A test charge of 5.0x10^-6 C is moved 2.0 cm through an electric force of 6.0 x 10^-7 N .
What is the change in evergy of the test charge?
What is the change in voltage on the charge?
Help
I need to know the signs. If you are pushing the test charge up then the potential energy goes up.
Work = force * distance = increase in energy
= 6*10^-7 * 2* 10^-2 = 12 * 10^-9 = 1.2 * 10^-8 Joules
Voltage change = energy change / charge
= 1.2 * 10^-8 / 5 * 10*-6 = .24 *10^-2
= 2.4 * 10^-3 volts
Hello damon... I'm not sure what happened there... what happened to the 5.0 x 10^-6 Could you show me again, as I don't quite understand it.
thanks
martin
You did not need the 5*10^-6 for the first part of the question. You were given the force and work = change in energy = force times distance
You do need it in the second part where you divide the energy by the charge to get voltage (which is potential energy per unit charge)

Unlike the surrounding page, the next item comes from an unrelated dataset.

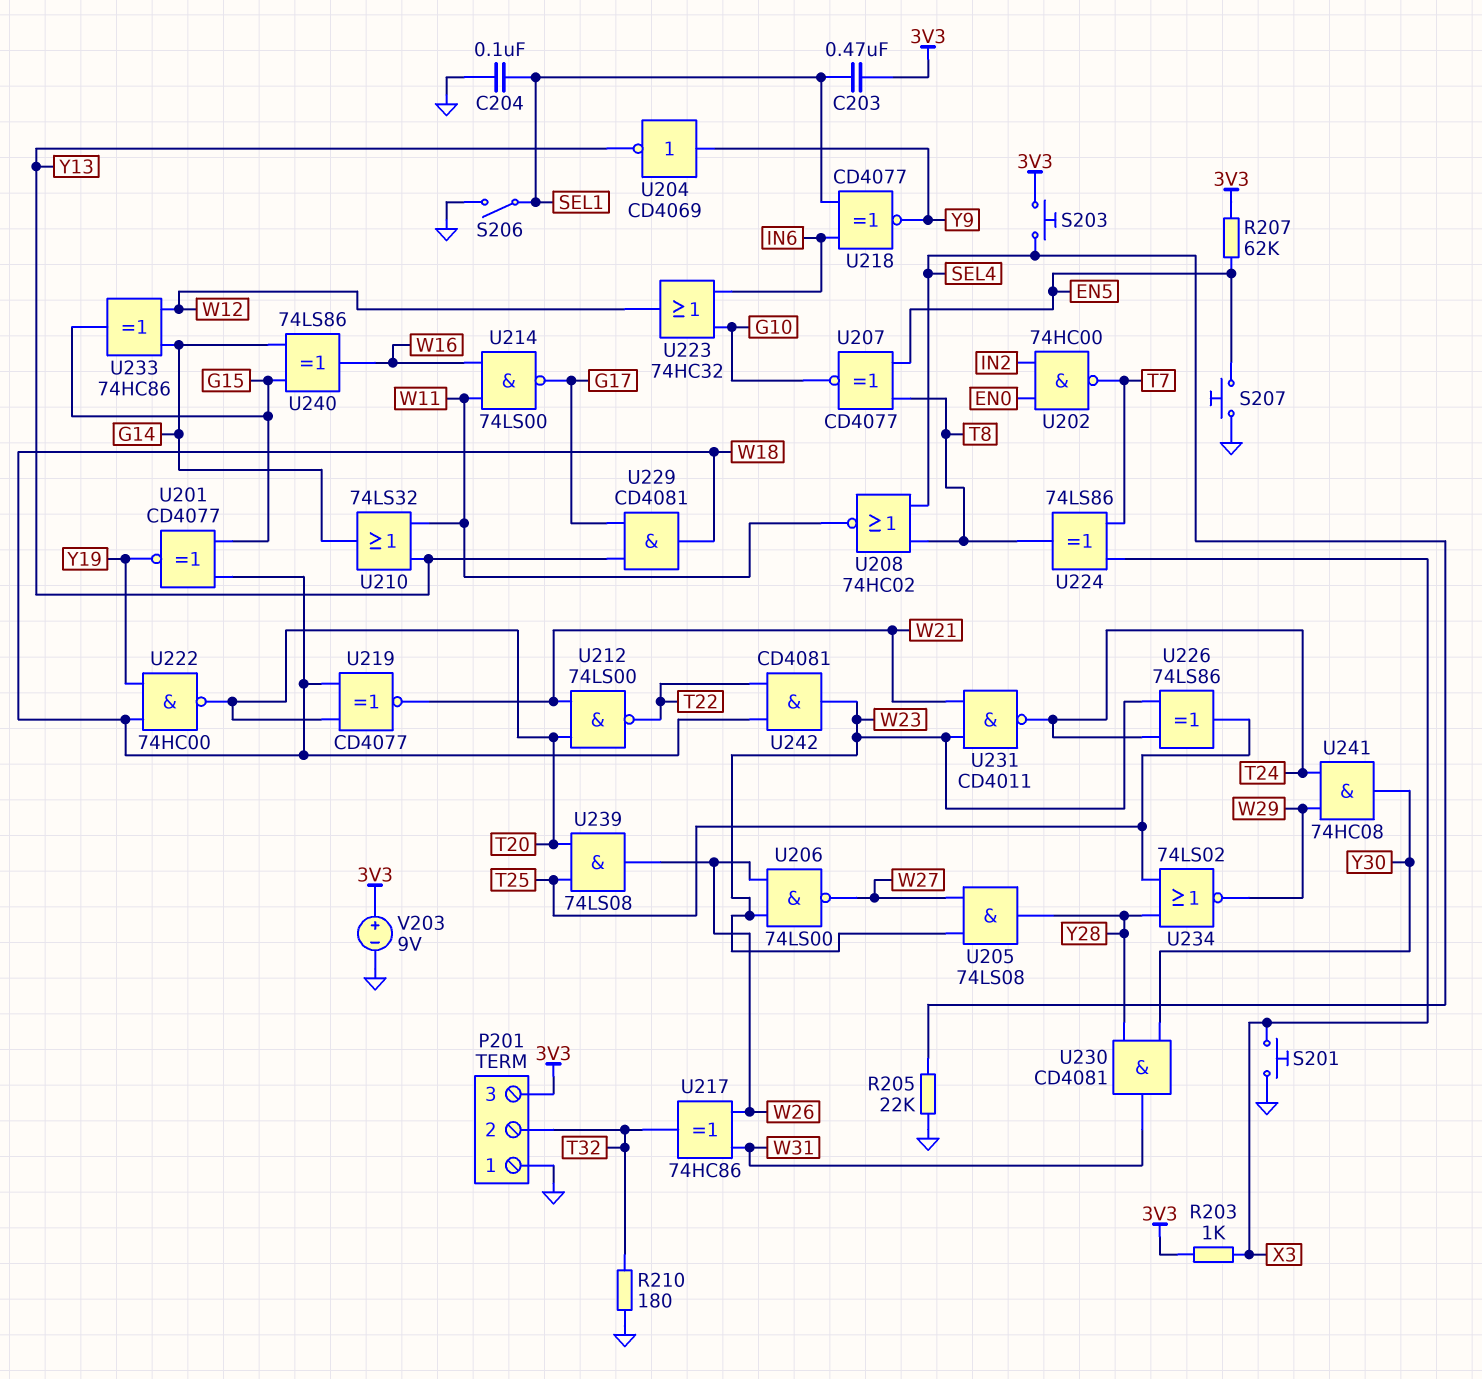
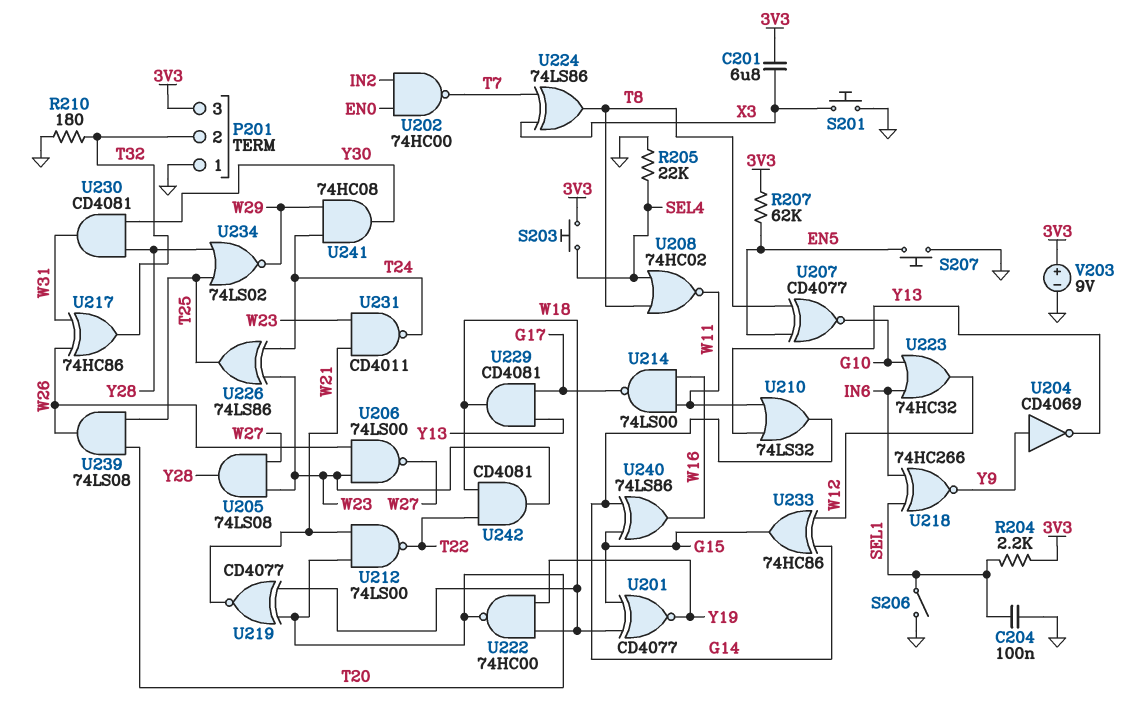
C201: none -> 6.8uF (3V3, X3)
C203: 470nF (3V3, SEL1) -> none
R203: 1k (3V3, X3) -> none
R204: none -> 2.2k (3V3, SEL1)
U218: XNOR CD4077 (in IN6, in SEL1, out Y9) -> XNOR 74HC266 (in IN6, in SEL1, out Y9)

1.2 / 5 = .24 and 10^-8/10^-6 = 10^-2
To find the change in energy of the test charge, you can use the equation:
ΔE = F * d
where ΔE represents the change in energy, F is the electric force exerted on the charge, and d is the displacement of the charge.
Plugging in the given values:
F = 6.0 x 10^-7 N
d = 2.0 cm = 0.02 m
ΔE = (6.0 x 10^-7 N) * (0.02 m)
Now, let's calculate the result:
ΔE = 1.2 x 10^-8 J
Therefore, the change in energy of the test charge is 1.2 x 10^-8 J.
To determine the change in voltage on the charge, you can use the equation:
ΔV = ΔE / q
where ΔV represents the change in voltage, ΔE is the change in energy of the charge, and q is the charge itself.
Plugging in the given values:
ΔE = 1.2 x 10^-8 J
q = 5.0 x 10^-6 C
ΔV = (1.2 x 10^-8 J) / (5.0 x 10^-6 C)
Now, let's calculate the result:
ΔV = 2.4 V
Therefore, the change in voltage on the charge is 2.4 V.